Yes the gold standard does not fix this, as it is caused by the cycle of expanding bank credit, followed by bank runs. However fiat does not fix this either. Instead, fiat allows the credit expansion to be open-ended, resulting in epic booms and busts (e.g. tech bubble, the epic bubble+crash that slammed japan and from which it still hasn't recovered 20 years later, the us housing bubble). The inflationary nature of fiat also lowers its quality as a money, since gold money does not suffer this effect.


TabJockey said:


> 2.Fiat currency is not subject to the changes in technology that increase or decrease the value of gold. Can you imagine your savings being cut in half because scientists discovered how to replace gold with something cheaper? What a rubbish system that would be!
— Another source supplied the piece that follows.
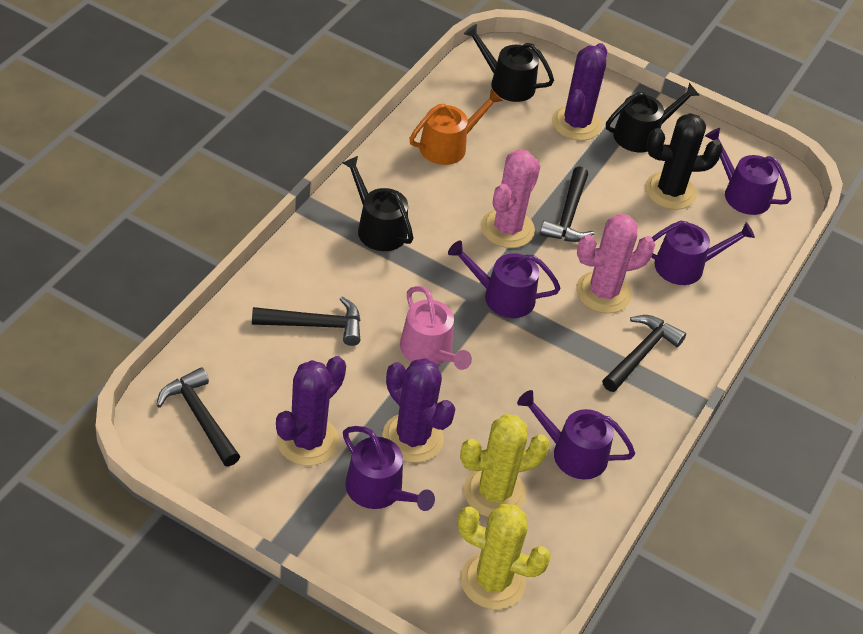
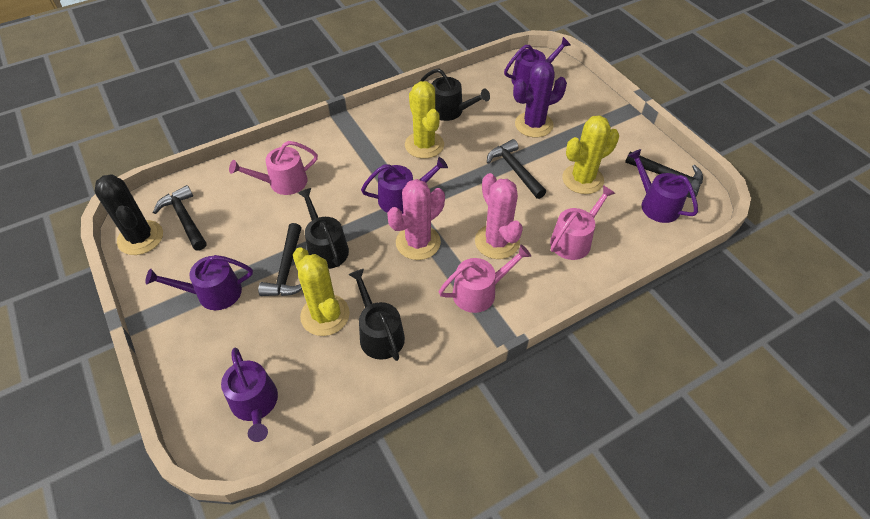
orange watering can: 1 -> 0
pink watering can: 1 -> 3
purple cactus: 3 -> 1
yellow cactus: 2 -> 3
This point is terrible. Fiat money savings routinely loose value. Sometimes the value is even vaporized (recent examples being zimbabwe, and before that latin america) in what is called 'hyperinflation'. Gold cannot do that. And the scientists point can apply to any asset, from housing to every other rare metal.


TabJockey said:


> Stability of value allows investors and business to make rational decisions. Can you imagine that a few years back, you thought gold was going to rise, so instead of investing in whatever business your involved in, you just hold your money. Can you imagine how awesome the economy would run, if in the middle of a gold run, everyone stopped spending thier money because they believe it will be worth much more tomorrow?



When gold is used as the medium of exchange, it does have a stable value, as IT is the point of reference - the item by which all other items are priced. Its exchange value in terms of some fiat credits somewhere (what we currently call 'the gold price') would be irrelevant, in spite of the volatility of this (irrelevant) exchange rate.


TabJockey said:


> 3. Studies have shown that recessions and depressions in countries with fiat, the economy fares better and recovers quicker.



I would like to see them. Correlation does not imply causation.


TabJockey said:


> 4. Commodity money has a problem of constant deflation. Deflation is bad look it up. Lots of studies show that deflation is the antichrist of the economic world.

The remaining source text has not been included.